Ed ecco come il centravanti che arrivò dal Milan valuta la squadra di Caserta: ‘Uno squadrone, pure ben allenato – dice -. Se la giocherà per la B con SudTirol che non ha pressioni, Modena e Padova che come i grifoni invece devono vincere per forza. Non avere la gente allo stadio ad esempio può avere effetti buoni o cattivi, anche se in piazze del genere poi le pressioni si sentono lo stesso. Ecco, il Perugia mi pare abbia preso giocatori adatti proprio a questo. La squadra è costruita bene, strutturata, tecnica, veloce, ha personalità e qualità. Chi temo? Tutti, indistintamente’. E la Fermana? ‘La mia squadra non demorde mai. Abbiamo la caratteristica che voglio io, quella di stare sempre sul pezzo. Anche perché il calcio è strano e non si sa mai…’.

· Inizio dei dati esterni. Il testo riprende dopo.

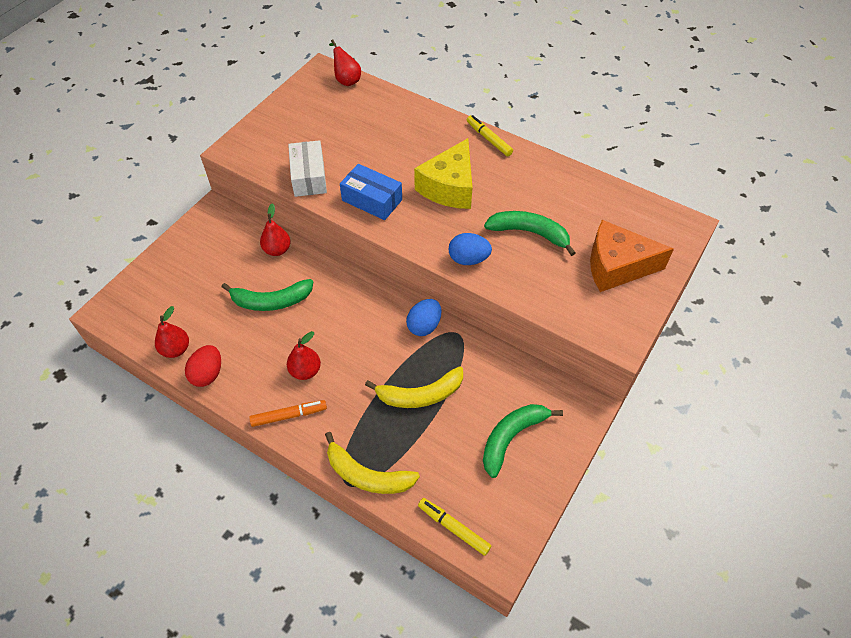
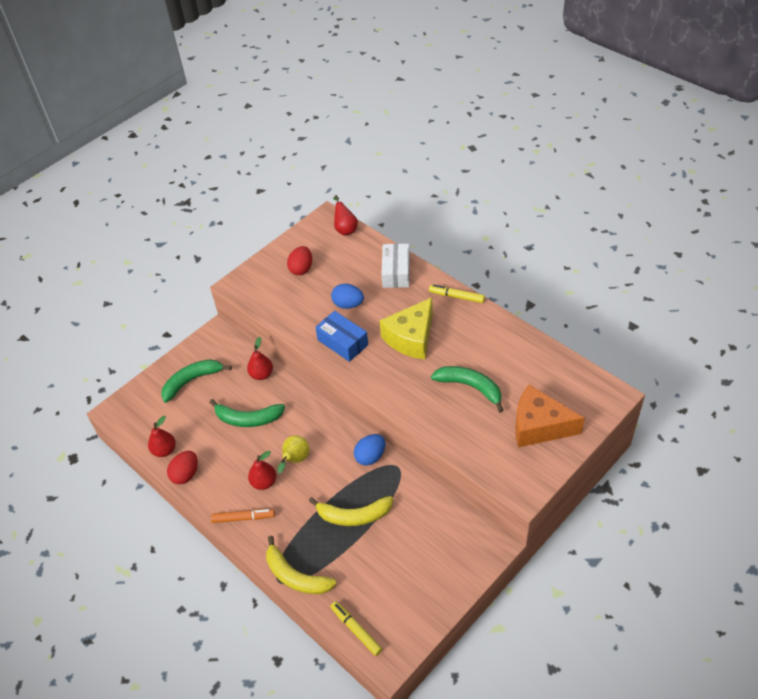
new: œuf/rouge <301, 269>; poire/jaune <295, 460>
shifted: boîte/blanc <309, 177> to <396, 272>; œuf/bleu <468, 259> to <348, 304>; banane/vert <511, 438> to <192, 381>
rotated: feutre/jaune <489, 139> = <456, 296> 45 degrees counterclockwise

La domanda del cronista è la curiosità di tutti: più forte questo o il suo Perugia? ‘Con tutto il rispetto, il mio. Noi avevamo gente come Pagano, Piovanelli, Gelsi, giocatori spettacolari. Ed era un’altra C. Ora c’è la regola dei giovani che vuol dire tanto, anche se poi è giusto far giocare quelli bravi’. Infine, non poteva mancare un ricordo di Luciano Gaucci, scomparso esattamente un anno fa. ‘Era un sanguigno, un personaggio unico. Ci andai allo scontro perché ritenevo di avere ragione, ma avere un presidente così adesso sarebbe tanta roba. Con quello che c’è in giro, uno come lui è da rimpiangere. Andando avanti si riflette su tante cose…’.